Chronosoft created the Chronosoft Legal Enforcement Division, or CLED, in October 2027 to replace the LAPD. It has been heraladed as the model of civil law enforcement efficiency among LGL’s, reducing crime rates by 20% since inception. Running on the principles of profit-driven incetivism, where profit is measured in terms of convictions, CLED is gaining a reputation as a hard-nosed but efficient law enforcement division that maintains peace in the still-volatile Chronosoft LGL.
-- End Entry --
Wednesday, January 30, 2008
Introduction
Welcome to my latest experiment. I've been publishing non-fiction since 2002, mostly dealing with my crazy ideas about video games and MMOG's. From my days at Waterthread.org and into my time at f13.net, I have published nothing but opinion pieces, some almost newsy without any real journalistic intent. My fiction has remained my own. I've decided it's time to change that.
My first novel began as a germ of an idea for a role-playing game, way back in the summer of 1994. The game went through a few alpha tests with friends, then fell apart with the revelation that I am really abysmal with ratios and odds math, something which is highly desirable when designing a dice-rolling based system. But the story, the story hung around, appearing like a polite yet uninvited guest many times over the years. I can blame my own laziness, or my obsession with Everquest for not having written the thing during the 90's. But something about the horrors of 9/11, or perhaps the passing of my 30th birthday in 2001, something about that convergence of events kicked my mind's internal ass into gear. I finally began to put fingers to keys and words to screen, and thus began the first novel I would complete since I was fifteen. That novel I don't count in my list of written novels. It was terrible, an adolescent rewriting of the plot of Christine with a Greek goddess as the seductive car in question. Yes, it really was that bad. I was fifteen, for fuck's sake, what the hell did I know about stupid?
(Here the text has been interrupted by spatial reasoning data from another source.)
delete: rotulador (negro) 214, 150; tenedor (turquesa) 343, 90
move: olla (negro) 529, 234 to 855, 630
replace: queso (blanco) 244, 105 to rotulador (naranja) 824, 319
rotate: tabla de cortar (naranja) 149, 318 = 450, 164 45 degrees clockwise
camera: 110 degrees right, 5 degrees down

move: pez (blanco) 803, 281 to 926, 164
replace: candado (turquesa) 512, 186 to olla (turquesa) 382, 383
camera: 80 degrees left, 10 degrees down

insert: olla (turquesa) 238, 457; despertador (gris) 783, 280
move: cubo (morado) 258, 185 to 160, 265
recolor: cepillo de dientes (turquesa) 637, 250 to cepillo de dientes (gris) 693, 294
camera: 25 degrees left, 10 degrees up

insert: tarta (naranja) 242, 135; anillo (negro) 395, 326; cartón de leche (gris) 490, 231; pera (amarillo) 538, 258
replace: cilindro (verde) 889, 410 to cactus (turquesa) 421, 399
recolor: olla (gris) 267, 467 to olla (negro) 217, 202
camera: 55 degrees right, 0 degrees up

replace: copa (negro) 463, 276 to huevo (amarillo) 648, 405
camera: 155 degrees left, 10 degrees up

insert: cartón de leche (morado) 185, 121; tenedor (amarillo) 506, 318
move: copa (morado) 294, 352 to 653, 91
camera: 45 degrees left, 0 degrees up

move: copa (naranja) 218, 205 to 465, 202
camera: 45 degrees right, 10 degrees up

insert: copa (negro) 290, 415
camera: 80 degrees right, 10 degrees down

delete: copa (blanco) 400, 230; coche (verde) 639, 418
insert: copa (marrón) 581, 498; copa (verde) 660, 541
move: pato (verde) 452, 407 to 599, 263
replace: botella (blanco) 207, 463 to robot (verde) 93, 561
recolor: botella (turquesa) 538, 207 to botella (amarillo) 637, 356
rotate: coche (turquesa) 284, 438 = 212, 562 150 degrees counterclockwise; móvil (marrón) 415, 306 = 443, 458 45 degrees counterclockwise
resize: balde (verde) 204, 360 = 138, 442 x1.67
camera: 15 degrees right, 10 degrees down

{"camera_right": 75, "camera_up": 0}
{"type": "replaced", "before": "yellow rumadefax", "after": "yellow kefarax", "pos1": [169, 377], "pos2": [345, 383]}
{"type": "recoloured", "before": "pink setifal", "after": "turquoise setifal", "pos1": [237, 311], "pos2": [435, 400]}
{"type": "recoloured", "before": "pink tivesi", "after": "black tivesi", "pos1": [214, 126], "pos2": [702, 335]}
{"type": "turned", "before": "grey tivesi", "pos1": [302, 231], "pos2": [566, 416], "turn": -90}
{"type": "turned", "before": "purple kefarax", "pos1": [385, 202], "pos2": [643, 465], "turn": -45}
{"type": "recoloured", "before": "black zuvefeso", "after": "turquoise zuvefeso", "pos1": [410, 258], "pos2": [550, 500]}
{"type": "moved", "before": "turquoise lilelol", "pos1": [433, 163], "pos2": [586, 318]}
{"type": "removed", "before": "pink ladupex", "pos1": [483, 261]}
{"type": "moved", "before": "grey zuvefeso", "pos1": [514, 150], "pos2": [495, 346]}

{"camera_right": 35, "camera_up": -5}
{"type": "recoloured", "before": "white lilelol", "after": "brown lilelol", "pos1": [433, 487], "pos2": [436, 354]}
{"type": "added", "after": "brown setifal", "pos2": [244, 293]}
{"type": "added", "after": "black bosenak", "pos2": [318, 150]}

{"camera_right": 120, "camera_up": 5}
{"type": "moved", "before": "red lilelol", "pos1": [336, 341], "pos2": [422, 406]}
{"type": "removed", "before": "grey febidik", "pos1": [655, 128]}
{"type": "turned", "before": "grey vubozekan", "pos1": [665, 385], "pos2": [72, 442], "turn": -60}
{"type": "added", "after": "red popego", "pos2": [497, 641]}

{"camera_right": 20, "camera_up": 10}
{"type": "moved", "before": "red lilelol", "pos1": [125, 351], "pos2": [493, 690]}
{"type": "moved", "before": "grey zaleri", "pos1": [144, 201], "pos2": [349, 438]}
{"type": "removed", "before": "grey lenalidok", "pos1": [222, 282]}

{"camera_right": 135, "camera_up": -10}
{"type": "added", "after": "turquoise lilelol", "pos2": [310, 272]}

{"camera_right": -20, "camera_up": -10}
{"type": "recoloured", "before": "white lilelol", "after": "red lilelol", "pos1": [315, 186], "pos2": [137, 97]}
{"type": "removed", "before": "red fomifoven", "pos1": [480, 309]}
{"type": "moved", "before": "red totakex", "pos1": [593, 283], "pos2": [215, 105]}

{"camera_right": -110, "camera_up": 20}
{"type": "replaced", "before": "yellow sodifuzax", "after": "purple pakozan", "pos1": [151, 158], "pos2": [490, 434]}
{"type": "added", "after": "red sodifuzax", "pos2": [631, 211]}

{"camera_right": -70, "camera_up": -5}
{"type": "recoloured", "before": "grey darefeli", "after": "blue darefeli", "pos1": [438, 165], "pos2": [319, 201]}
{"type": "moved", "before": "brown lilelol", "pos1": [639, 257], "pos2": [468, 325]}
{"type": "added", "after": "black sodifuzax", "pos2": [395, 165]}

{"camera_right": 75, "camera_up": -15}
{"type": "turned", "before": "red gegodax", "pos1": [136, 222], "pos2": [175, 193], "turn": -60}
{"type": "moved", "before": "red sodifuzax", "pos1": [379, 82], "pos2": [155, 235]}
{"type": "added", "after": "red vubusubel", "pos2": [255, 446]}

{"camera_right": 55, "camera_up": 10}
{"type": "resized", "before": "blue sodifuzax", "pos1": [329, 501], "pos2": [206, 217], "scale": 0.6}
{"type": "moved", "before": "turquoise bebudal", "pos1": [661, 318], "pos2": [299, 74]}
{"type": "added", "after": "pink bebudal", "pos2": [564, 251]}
With the resignation of my guild leadership in February 2002, I dedicated myself to finishing the novel. It took quite a while, but I finally did it. I finally finished that novel. A number of edits later, it was shipped off to publishers and agents, beginning in 2005. Almost three years later, it still remains unpublished. I've since edited it down for length, splitting the original book into two books as it was quite a weighty volume for a first novel. It had always been meant to be part of a series, with a very natural split in the middle, so the surgery required was bearable.
That isn't this novel. This novel is something related to that novel, in fact it's a prequel, though it will now be published before its predecessor so I suppose it really won't be a prequel after all. This novel will share some minor characters with that novel, as well as sharing the same world. The story's will be related, but only indirectly. They will all exist in the series I call Clockwork Engine.
The plan is to offer this novel one chapter at a time, released every two weeks. The best way to know when a new chapter is available is to subscribe to the feed, found to the right of the main column. Along the way, there will be other supplementary items, to be found under the GlobalPedia tag. These will go towards fleshing out the world and explaining some of the things that may be mentioned in the main body of text. I hope to release those within the weeks between chapters. And if my usual laziness cripples me in the midst of this, I hope the regular readers (if there are any) will ride my ass like an alien facehugger.
Tomorrow afternoon, Jan. 31st, will see the release of Chapter 1 of Under the Amoral Bridge. Be gentle.